Катрине было чуждо это понятие.
«До чего пустое и несерьезное слово. Им утешаются только бедняки да неудачники. С его помощью короли и епископы держат в узде своих крестьян и рабов».
— Нет ей счастья, — повторила девушка и добавила шепотом: — И мне тоже нет. Приемная матушка, отпустите из комнаты!
— Ты не готова.
— Готова! Умоляю! Готова! — Жаннета бросилась на колени, обхватив ноги Катрины. — Я здесь с ума схожу!
Жрица положила руку девушке на макушку и с силой откинула ее голову назад.
— Терпение. Уже скоро. Скоро ты обретешь крылья и станешь летать вместе с Пандионой. — Она улыбнулась птице, та прокричала в ответ.
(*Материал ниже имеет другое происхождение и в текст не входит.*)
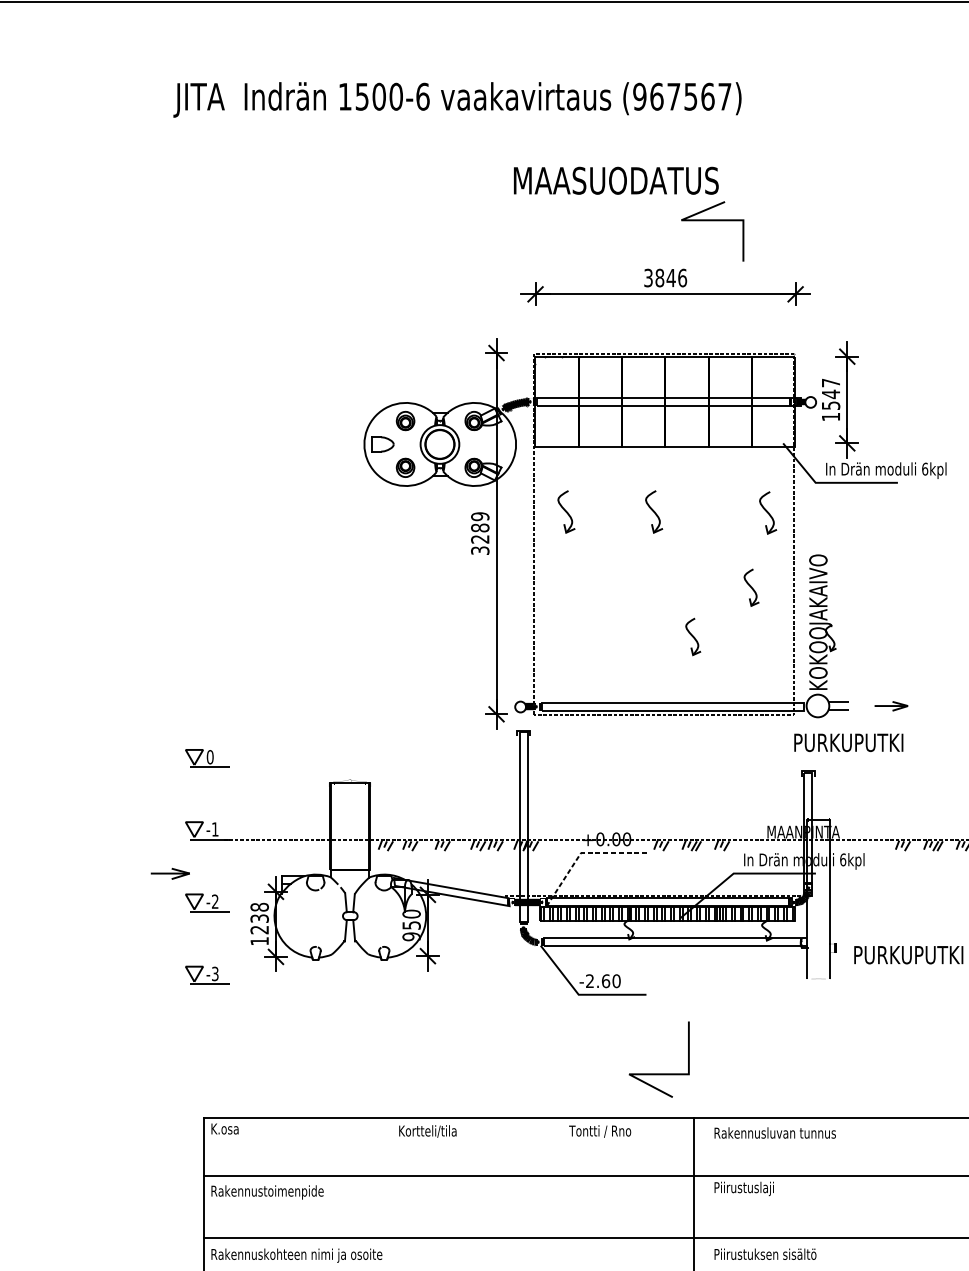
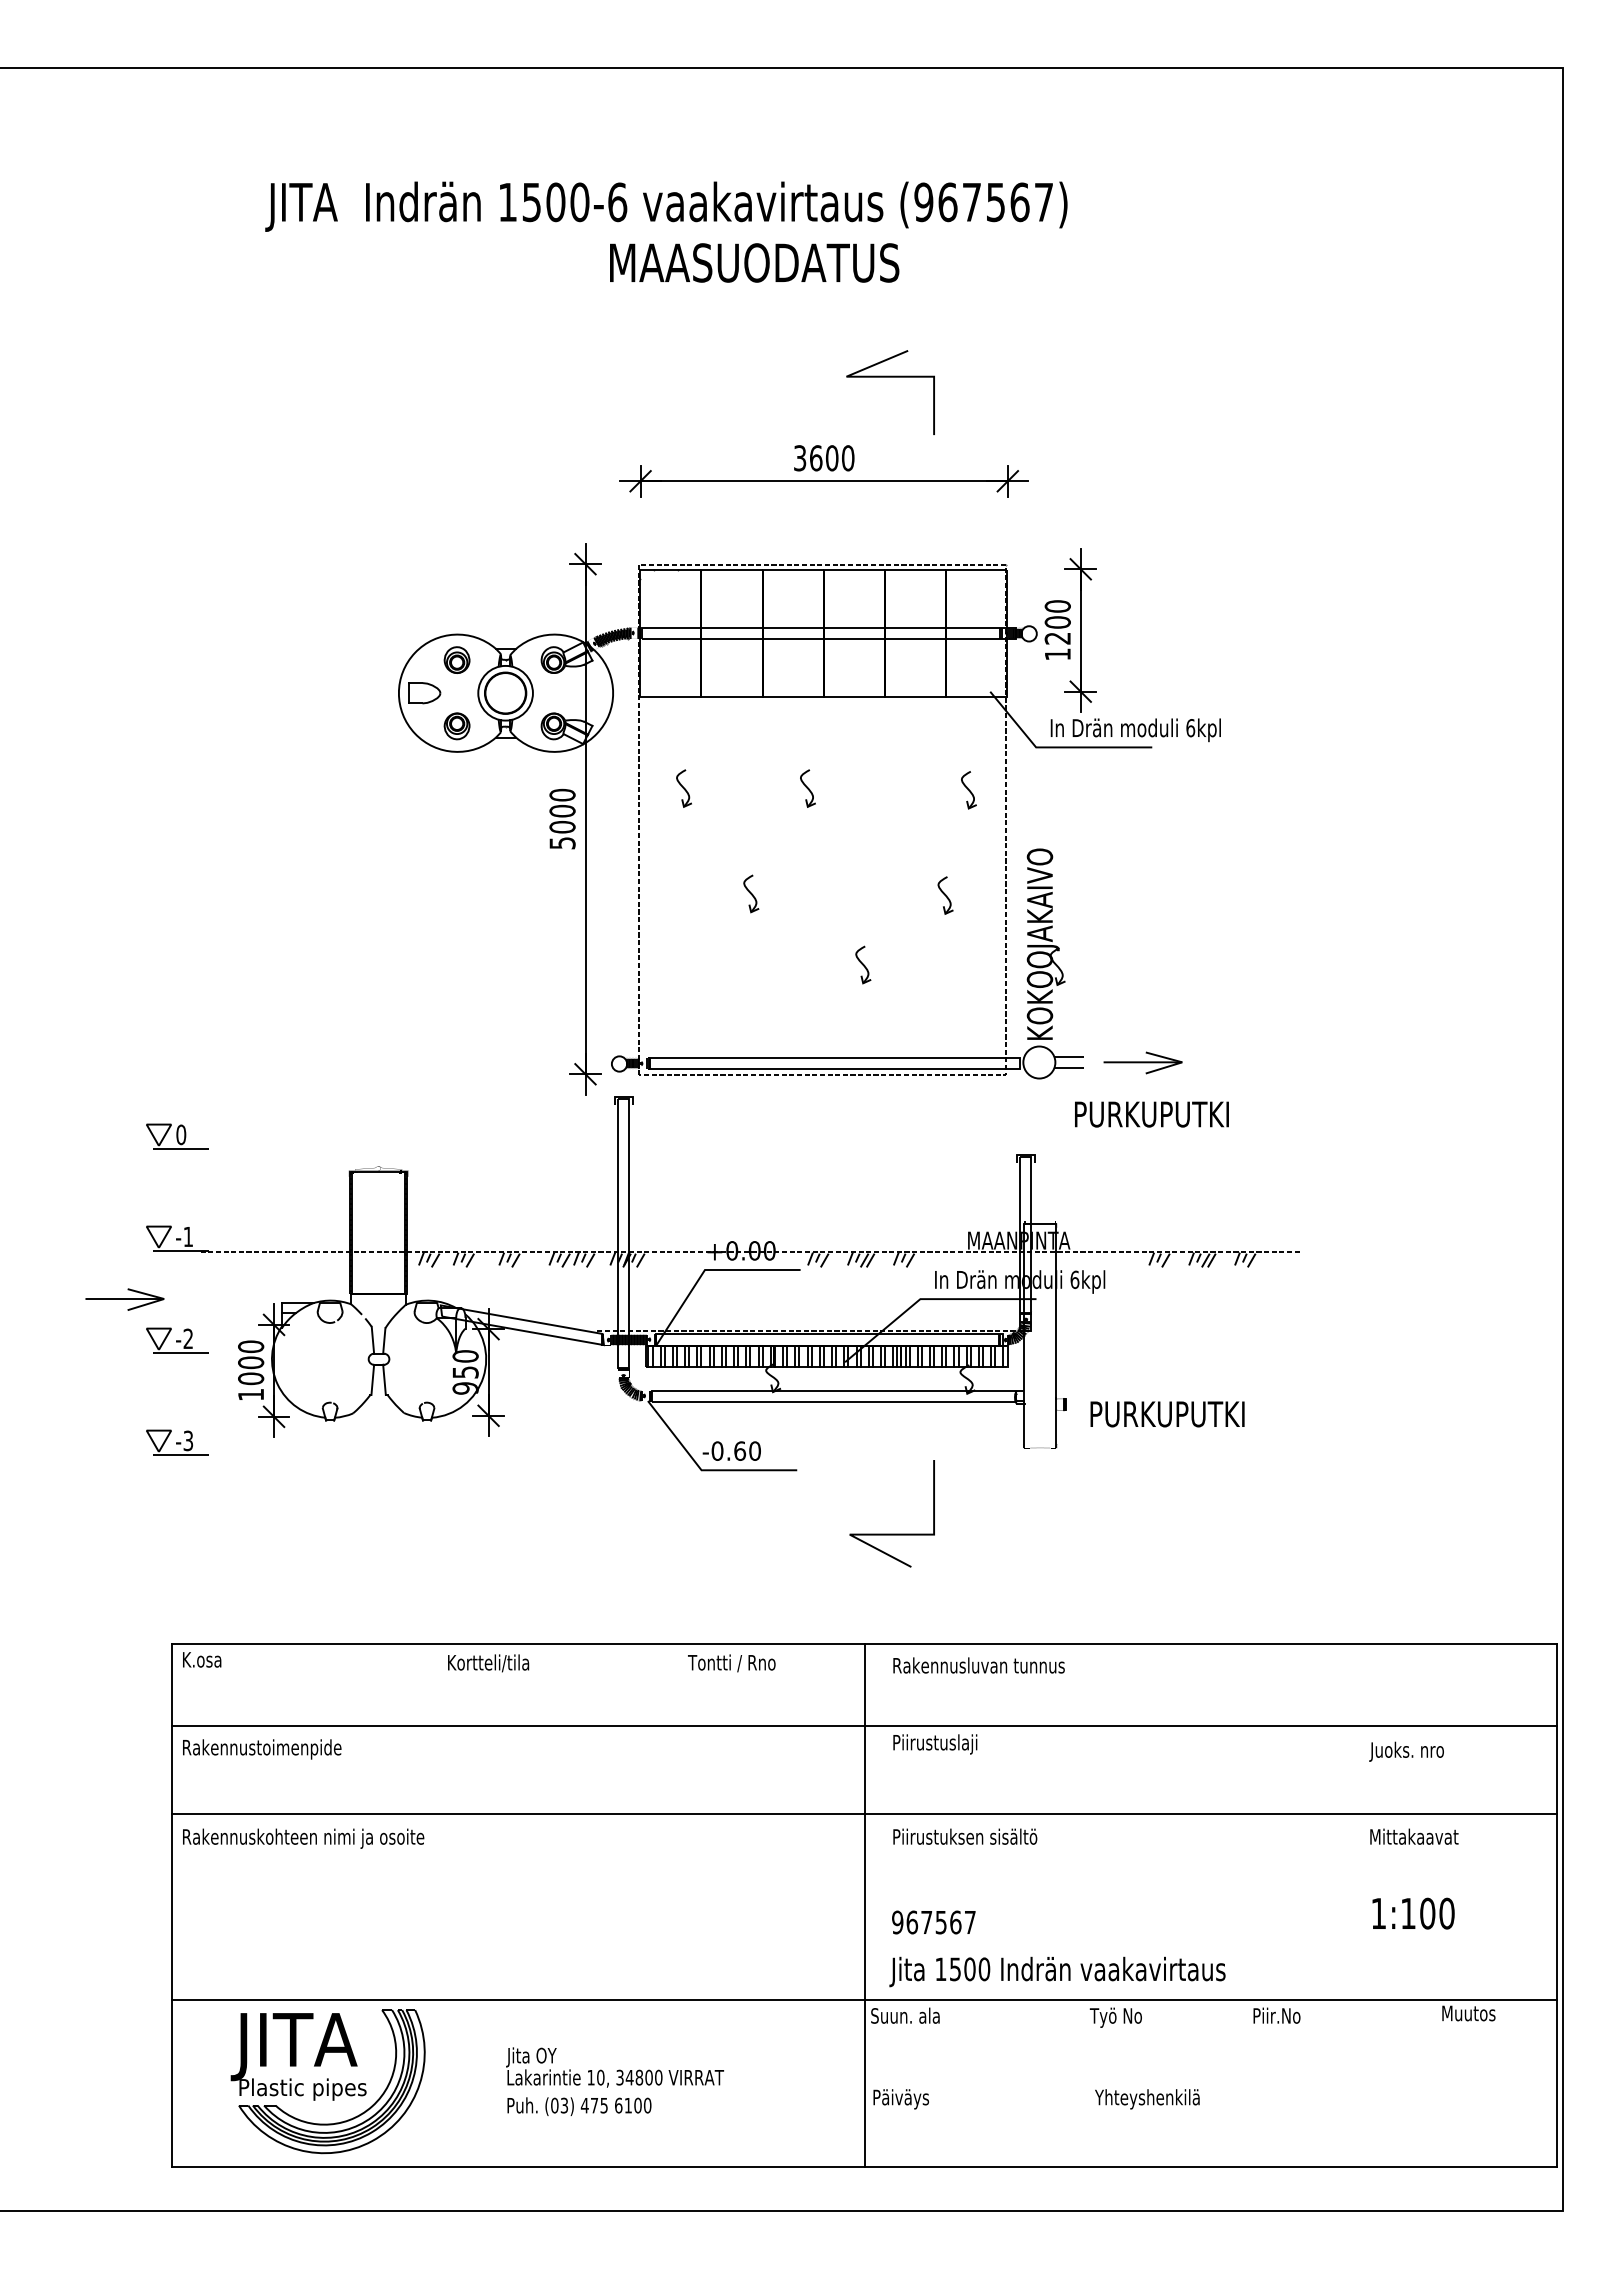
text: (457, 99) -> (666, 206), moved
text: (616, 180) -> (754, 262), moved
text: (671, 278) -> (832, 458), 3846 -> 3600
text: (830, 394) -> (1057, 622), 1547 -> 1200
part: (565, 511) -> (683, 788), size x0.62
part: (653, 511) -> (807, 788), size x0.62
part: (767, 513) -> (968, 790), size x0.62
text: (480, 533) -> (562, 818), 3289 -> 5000
part: (614, 586) -> (751, 893), added
part: (751, 587) -> (945, 895), size x0.71
part: (693, 636) -> (863, 964), size x0.71
part: (890, 705) -> (1142, 1062), size x1.67
text: (848, 742) -> (1151, 1114), moved
line: (582, 853) -> (707, 1270), dashed -> solid
part: (170, 873) -> (124, 1299), size x1.43
text: (259, 918) -> (251, 1362), 1238 -> 1000
text: (590, 980) -> (717, 1450), -2.60 -> -0.60
line: (658, 1073) -> (891, 1533), moved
Юная ведьма не дождалась своего часа. Четыре месяца спустя Катрине доложили, что пленница подкупила слугу и вот уже три полнолуния подряд убегает в лес общаться с духами: часами напролет танцует голой, а потом незаметно проскальзывает в свою комнату.
Ярость ведьмы могла сравниться лишь с ее тревогой в тот день, когда в замок с привычным визитом явился епископ из Тулузы и, пребывая в большом волнении, попросил о встрече, дабы поговорить «о различных пренеприятнейших обвинениях в адрес вашего двора».
Дорога из города в соседнюю виноградную долину проходила через владения Каоров. Похоже, какие-то путники, заночевав в лесу, увидели, как Жаннета танцует во славу Богини, и сообщили об этом своему священнику. Поползли слухи. В городе, как в старые времена, Каоров снова стали называть ведьмами.
Часть священников знала правду о Каорах и Деверо, часть — нет. Каждому поколению французских ведьм и колдунов приходилось улаживать отношения с церковью любыми возможными средствами. Катрине достался отчаянно добродетельный христианин, который всем сердцем поддерживал полыхавшие в Европе очистительные костры.
— Не сомневаюсь, что вы, мадам, понимаете мое беспокойство, — говорил ей епископ во время прогулки по великолепному розарию, в земле которого покоился прах Изабо, а прямо на ее останках росла лилия, символ дома Каоров. — Ведь эта мерзость нашла укрытие в вашем доме. Вы пригрели змею на своей собственной, с позволения сказать, груди. — Он покраснел.